* DATA FOR PROCESSING *
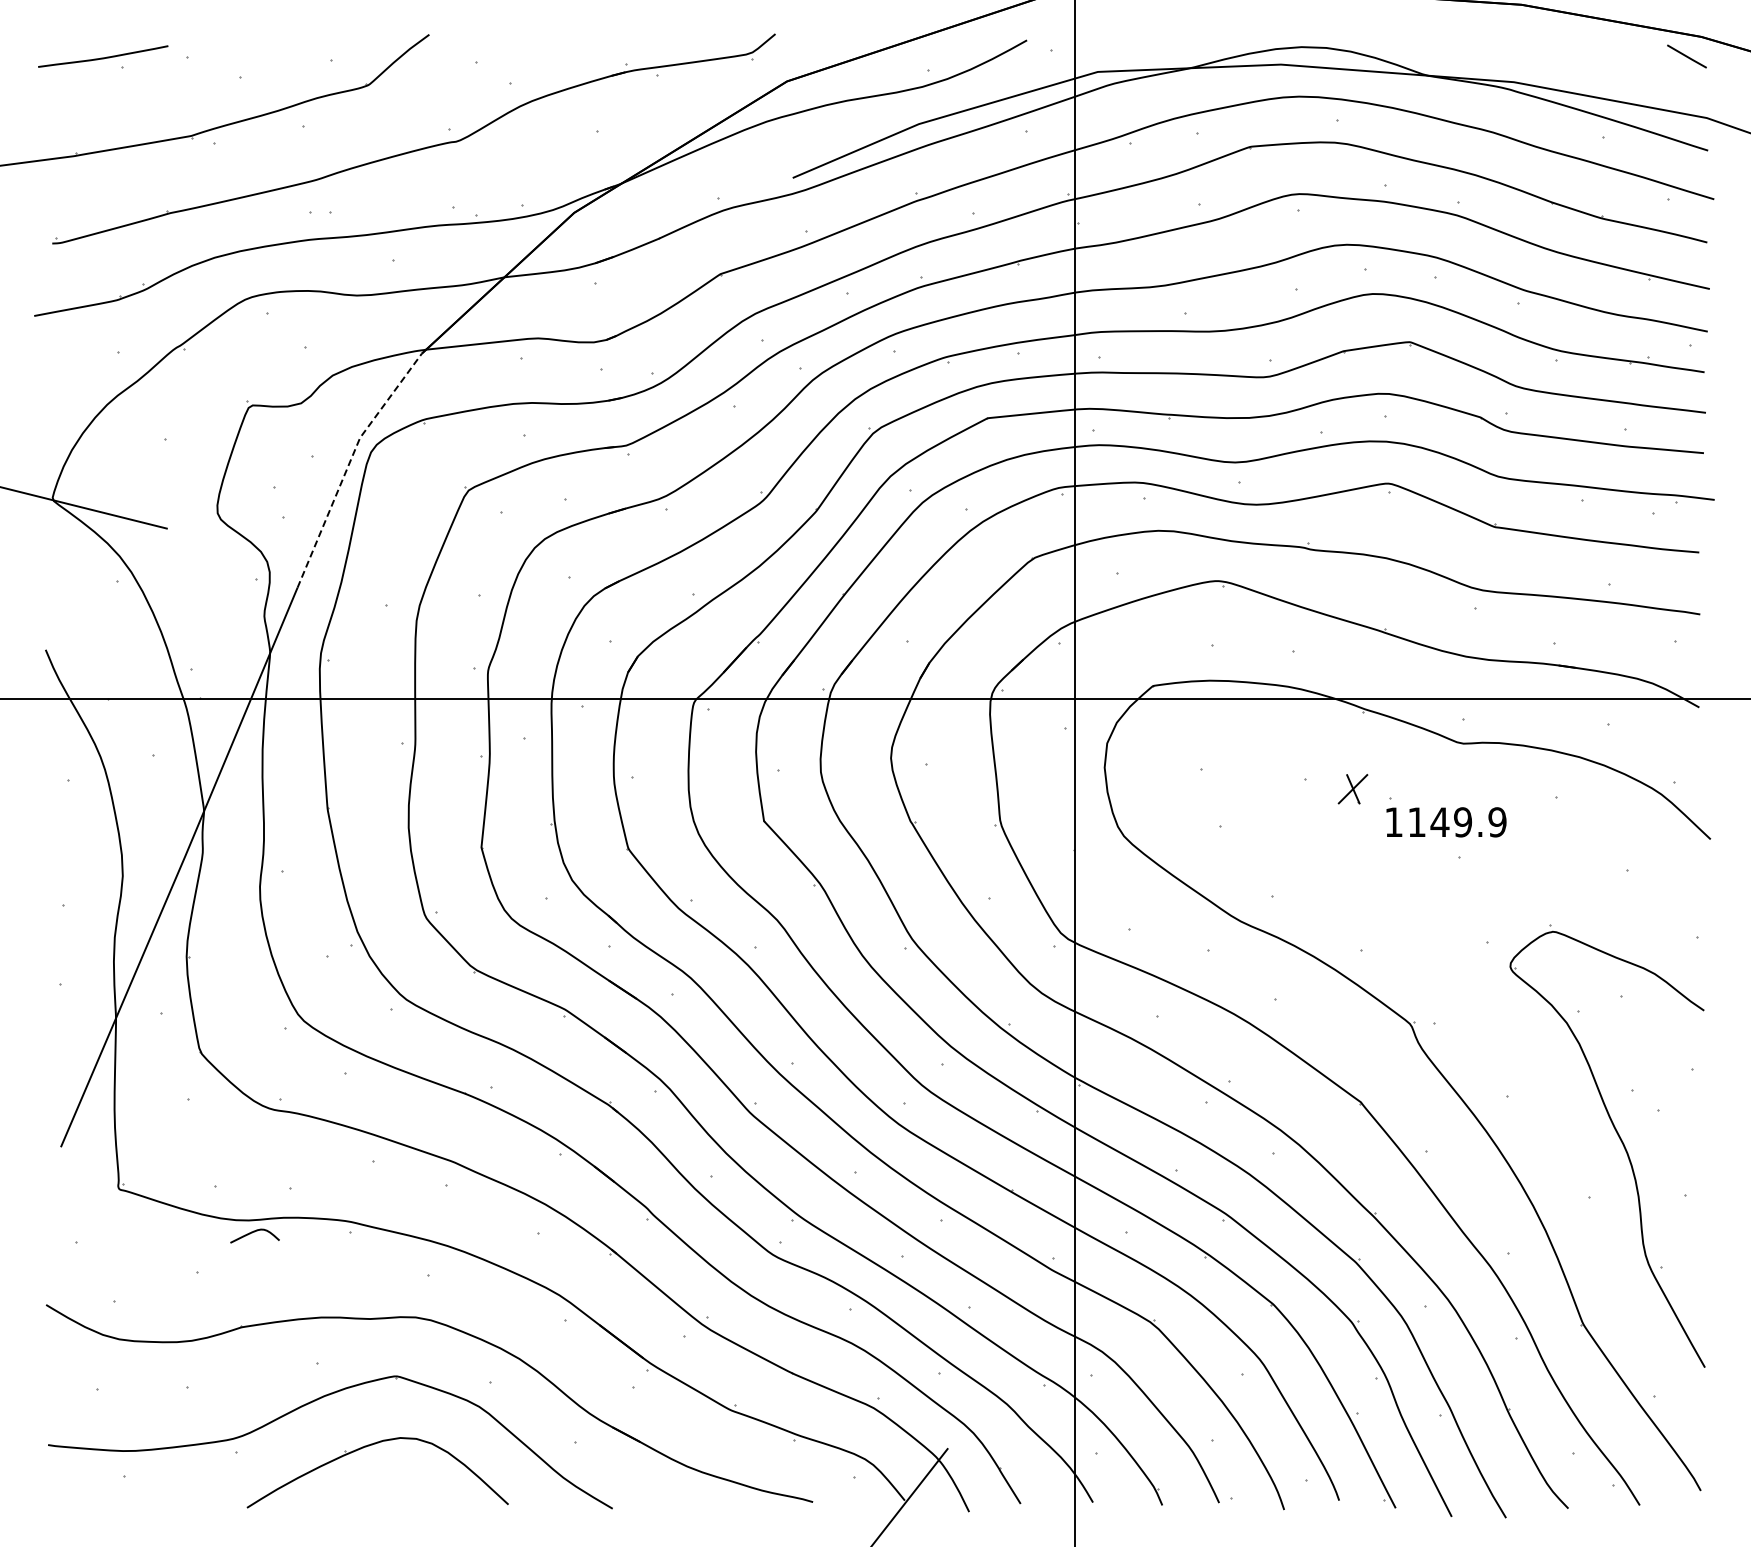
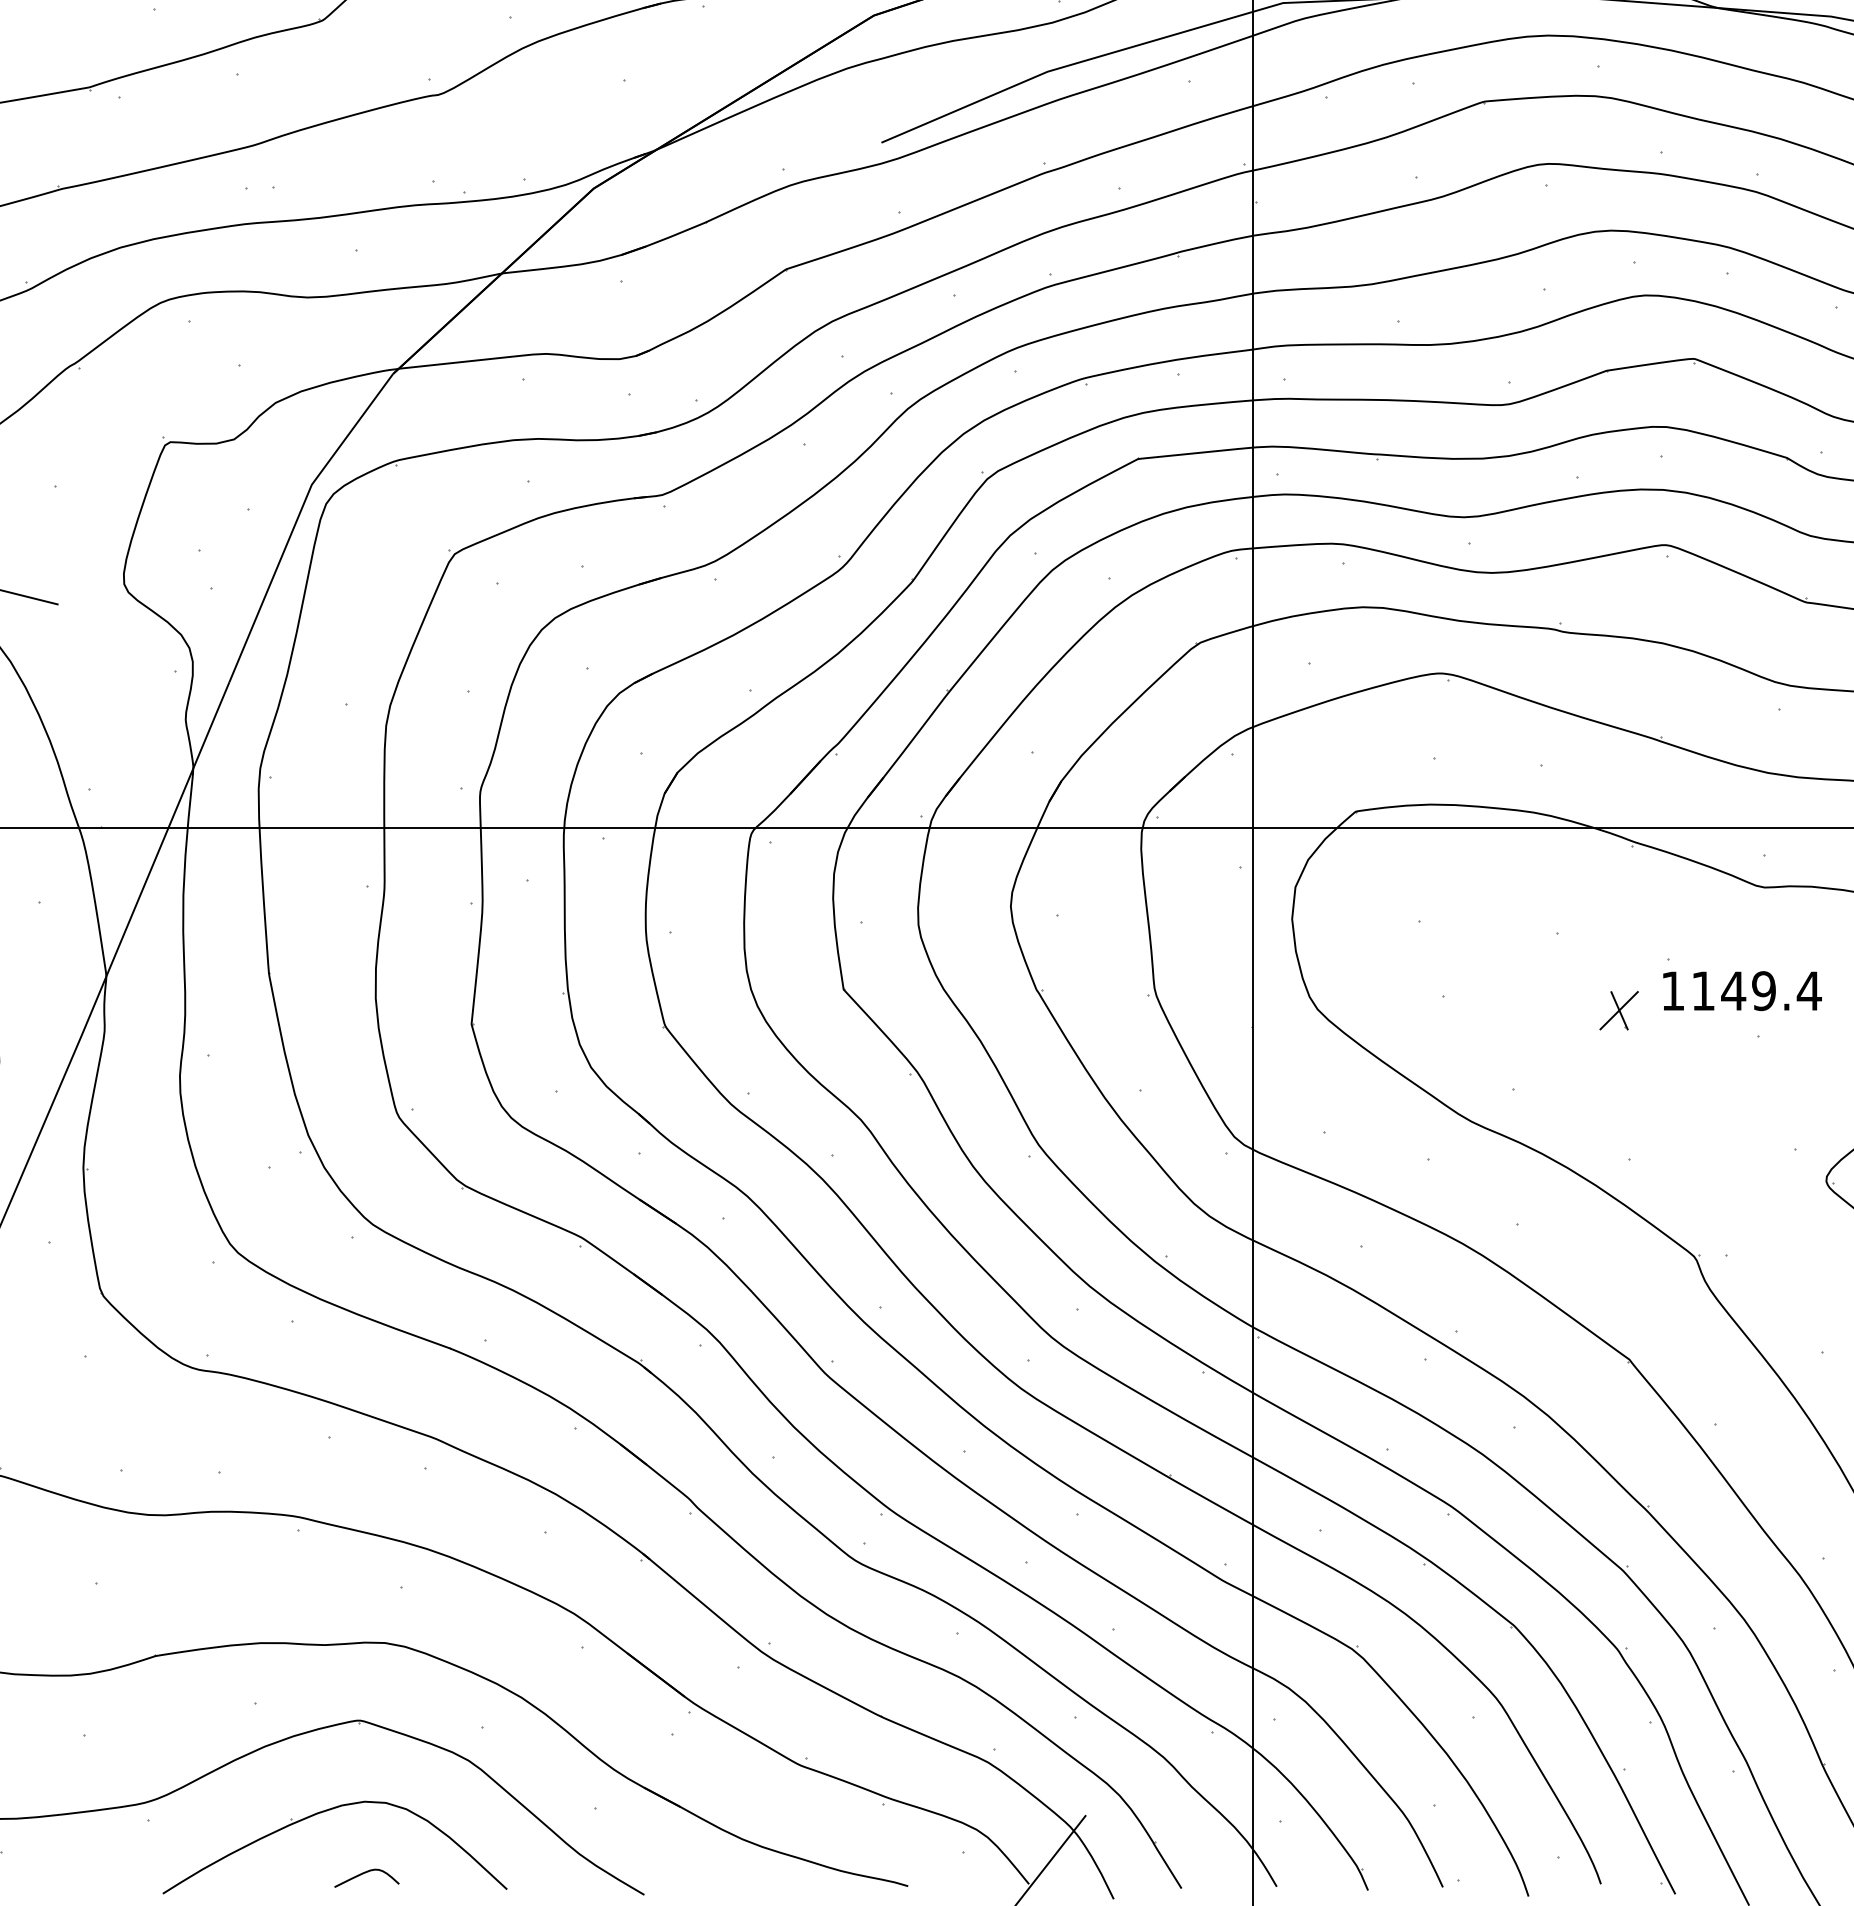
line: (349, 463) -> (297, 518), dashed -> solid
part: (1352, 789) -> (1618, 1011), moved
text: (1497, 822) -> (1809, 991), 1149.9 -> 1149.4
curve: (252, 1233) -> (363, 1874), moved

--

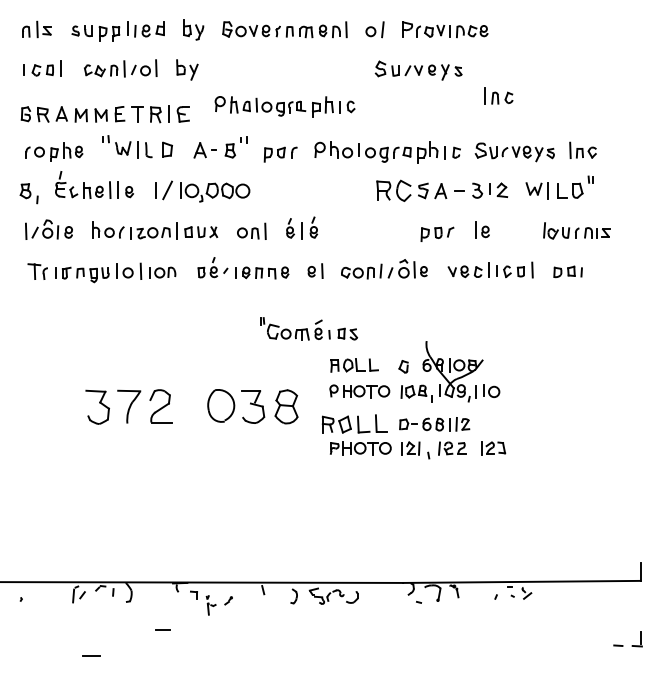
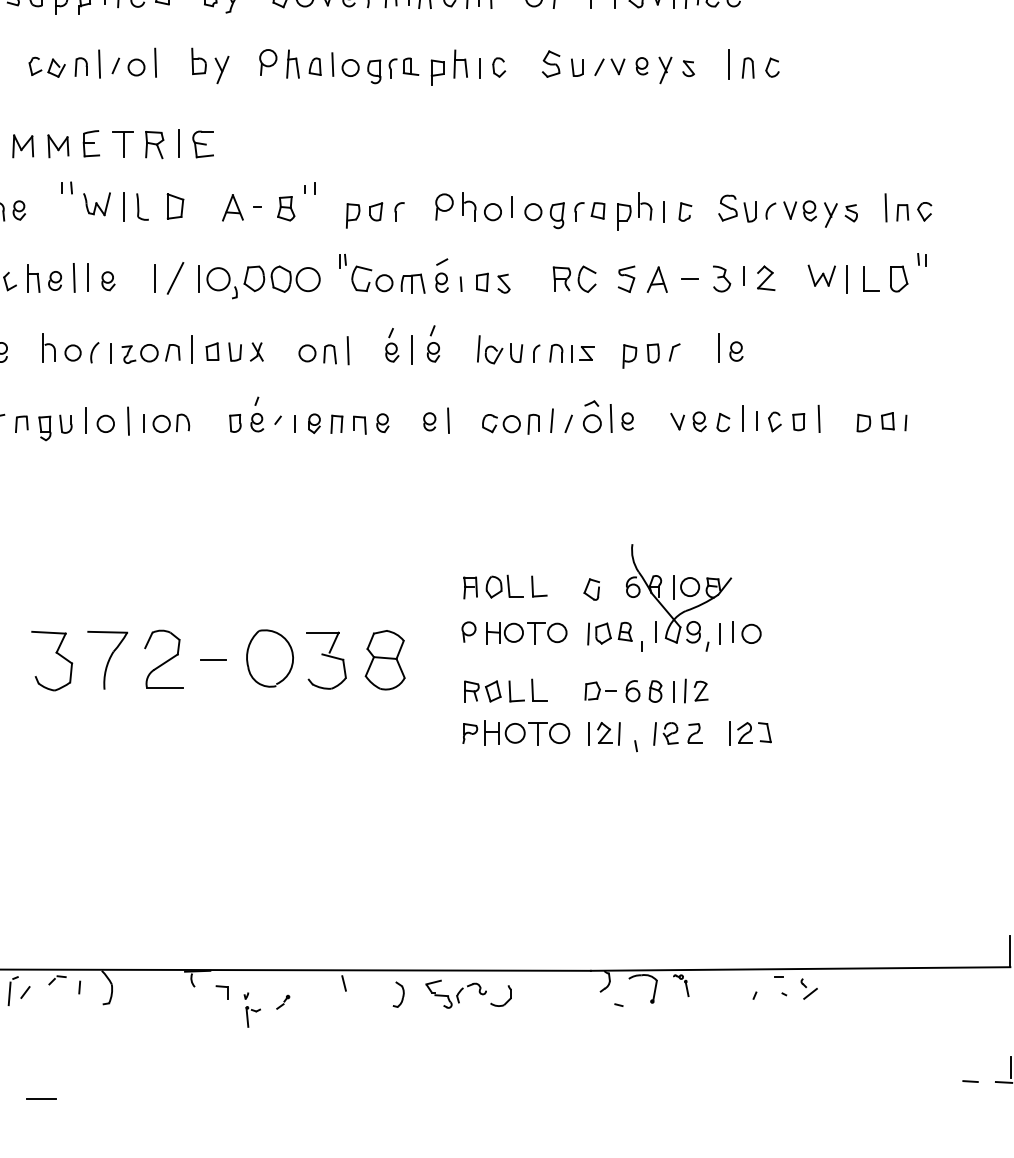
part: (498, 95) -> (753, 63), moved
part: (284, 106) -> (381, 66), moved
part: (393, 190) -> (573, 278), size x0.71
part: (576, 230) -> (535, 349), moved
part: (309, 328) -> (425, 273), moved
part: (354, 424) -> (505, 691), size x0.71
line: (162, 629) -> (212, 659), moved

* WORK INSTRUCTIONS *
Look over the entries above and say how many lines contain "size"; give only the number.

* RESPONSE *
2